When is the right time to resume dialogue with Russia? What can we learn from the past to address today’s conflicts? And is German diplomacy prepared for the upheavals in foreign policy? A conversation with former top diplomat and author Rolf Nikel
May 11, 2026
May 9, 2026

Interview by Gudrun Dometeit

Russian President Vladimir Putin chats with guests of honor, including his Belarusian counterpart Alexander Lukashenko (2nd from left), during the military parade on May 9 commemorating the victory over Nazi Germany. According to Putin, the “special operation” in Ukraine was inspired by the “generation of victors” in World War II. Nevertheless, the parade was the shortest in a long time, and it did not feature any military equipment. Diplomacy has so far been unable to end the war between Ukraine and Russia. (Photo: picture alliance/The Kremlin Moscow/Sven Simon)

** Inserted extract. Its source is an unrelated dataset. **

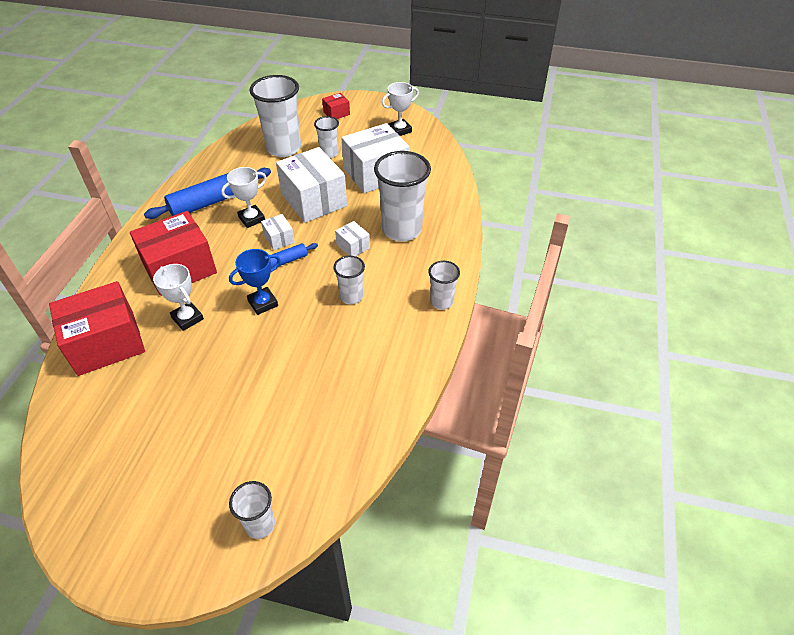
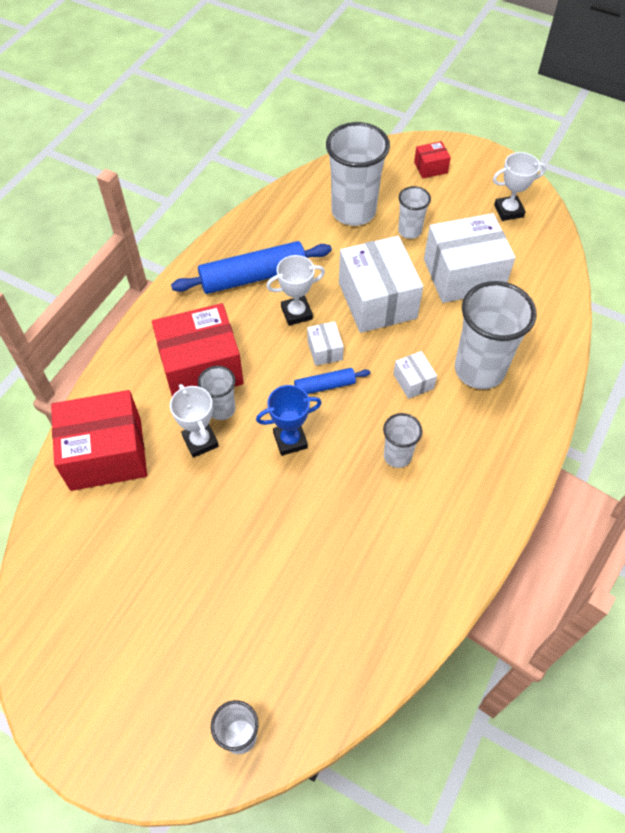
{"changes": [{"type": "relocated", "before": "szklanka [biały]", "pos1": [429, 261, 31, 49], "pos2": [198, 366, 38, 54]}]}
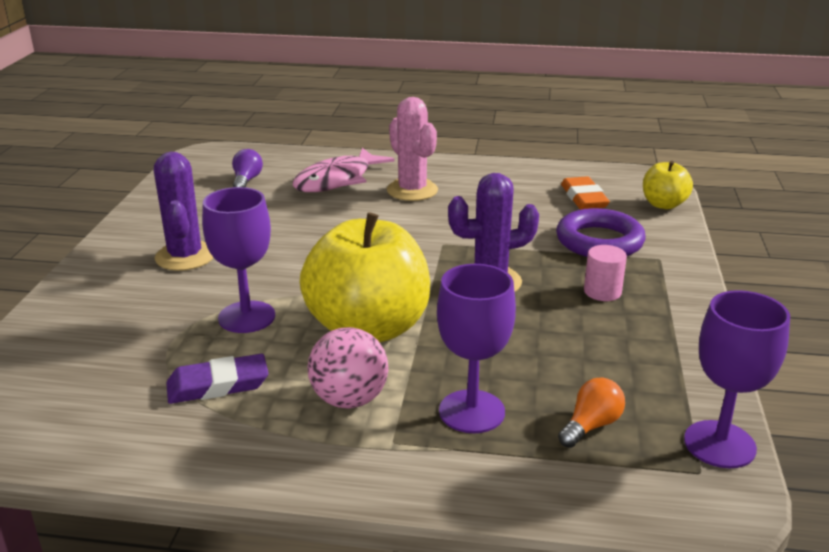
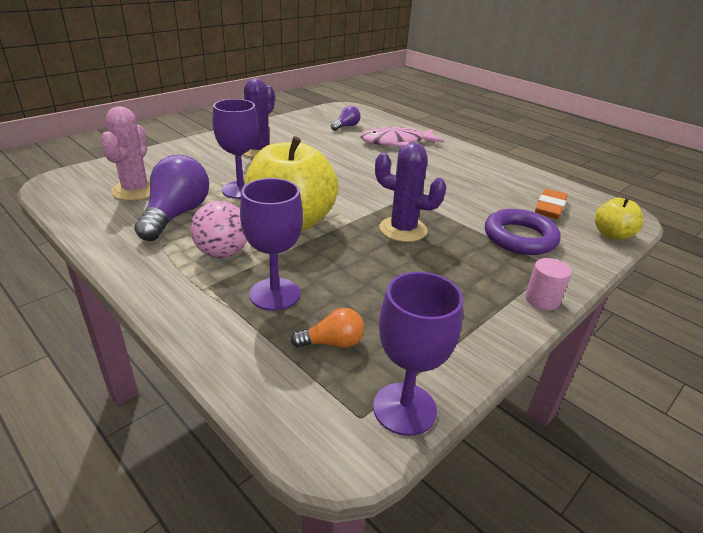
{"changes": [{"type": "exchanged", "before": "gumka do mazania [fioletowy]", "after": "żarówka [fioletowy]", "pos1": [166, 354, 102, 50], "pos2": [134, 155, 75, 86]}, {"type": "relocated", "before": "kaktus [różowy]", "pos1": [387, 97, 51, 104], "pos2": [100, 106, 50, 95]}, {"type": "relocated", "before": "walec [różowy]", "pos1": [584, 245, 43, 56], "pos2": [525, 258, 47, 52]}]}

Mr. Nikel, you spent over 40 years in diplomatic service and have extensively reflected on your personal experiences in a book that has just been published. In it, you write that you have never experienced so many serious conflicts at the same time as you are now. Is German foreign policy well-positioned enough to cope with these challenges?

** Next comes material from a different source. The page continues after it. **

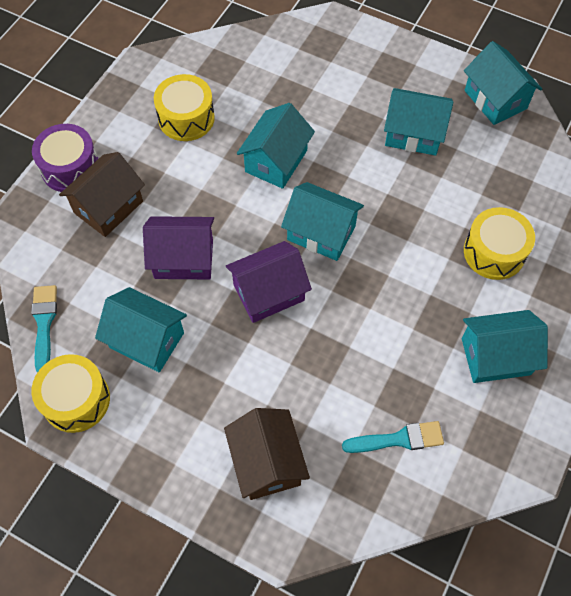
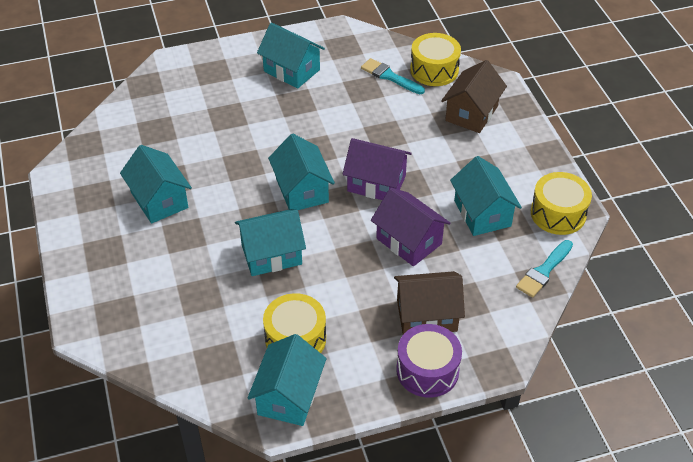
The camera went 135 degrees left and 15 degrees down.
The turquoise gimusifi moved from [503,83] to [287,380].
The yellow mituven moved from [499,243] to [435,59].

It’s true that there are not only major military conflicts in Ukraine, the Persian Gulf, or Sudan, but also many other non-military disputes, such as those with China. At the same time, we must address the vulnerabilities arising from changes in U.S. global strategy. The traffic-light coalition government and now the black-red federal government have taken important steps by increasing military spending. But much is still moving too slowly and lacks clear focus. There is still room for improvement.

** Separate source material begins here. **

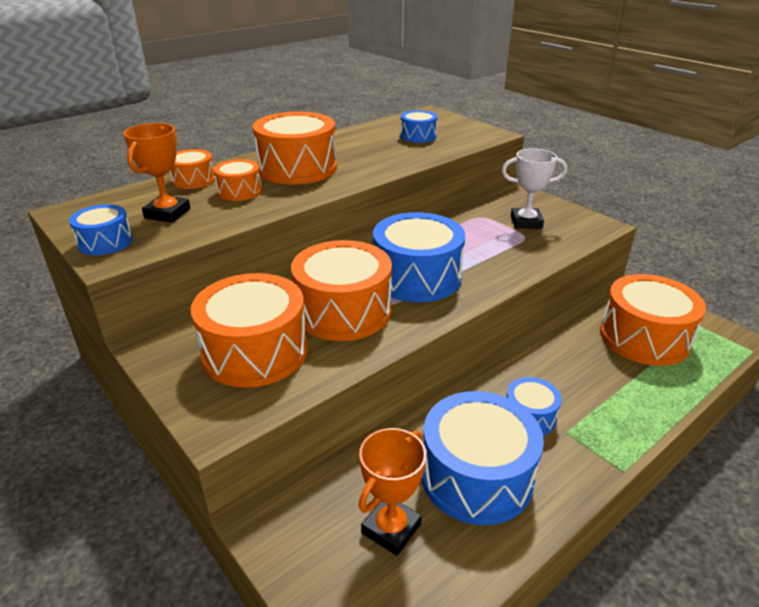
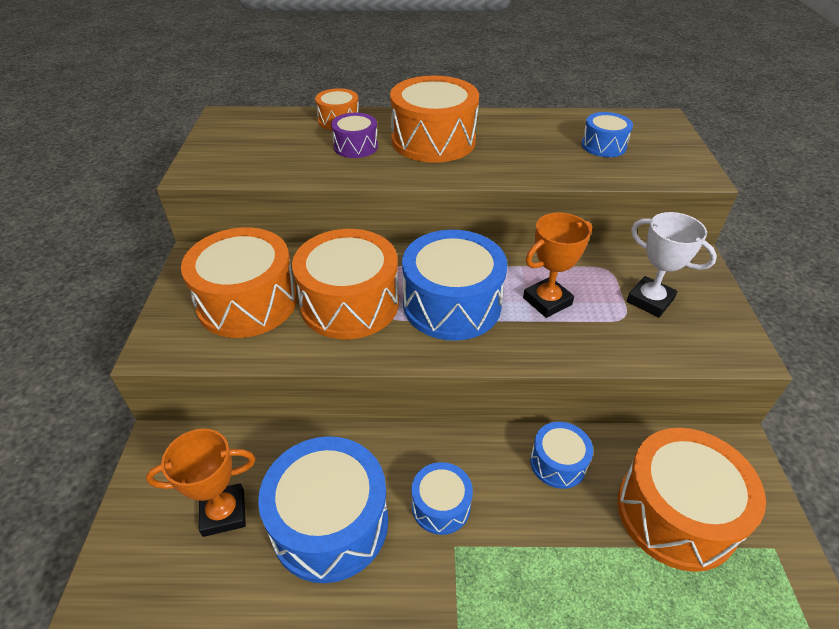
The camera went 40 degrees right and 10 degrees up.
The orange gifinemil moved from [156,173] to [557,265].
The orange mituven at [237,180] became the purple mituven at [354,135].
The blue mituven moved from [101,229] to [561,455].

Now, a conflict has been raging for a long time in our immediate neighborhood—in Ukraine—that is being negotiated exclusively between Russia and the U.S. What have we done so fundamentally wrong that neither German nor European politics or diplomacy can influence it?


Due to our policies over recent years, if not decades, we are unable to bring enough weight to the table, especially in terms of economic and military strength, for Russia to view us as an equal negotiating partner.  

The book has just been published by Langen Müller and costs 28 Euros as a hardcover.

You write that without a strategy, even the best diplomacy is of no use. Why is it that Germany, in particular, has such a hard time developing strategies for its foreign policy? A China strategy was introduced relatively late, and, of all things, there is still no new Russia strategy.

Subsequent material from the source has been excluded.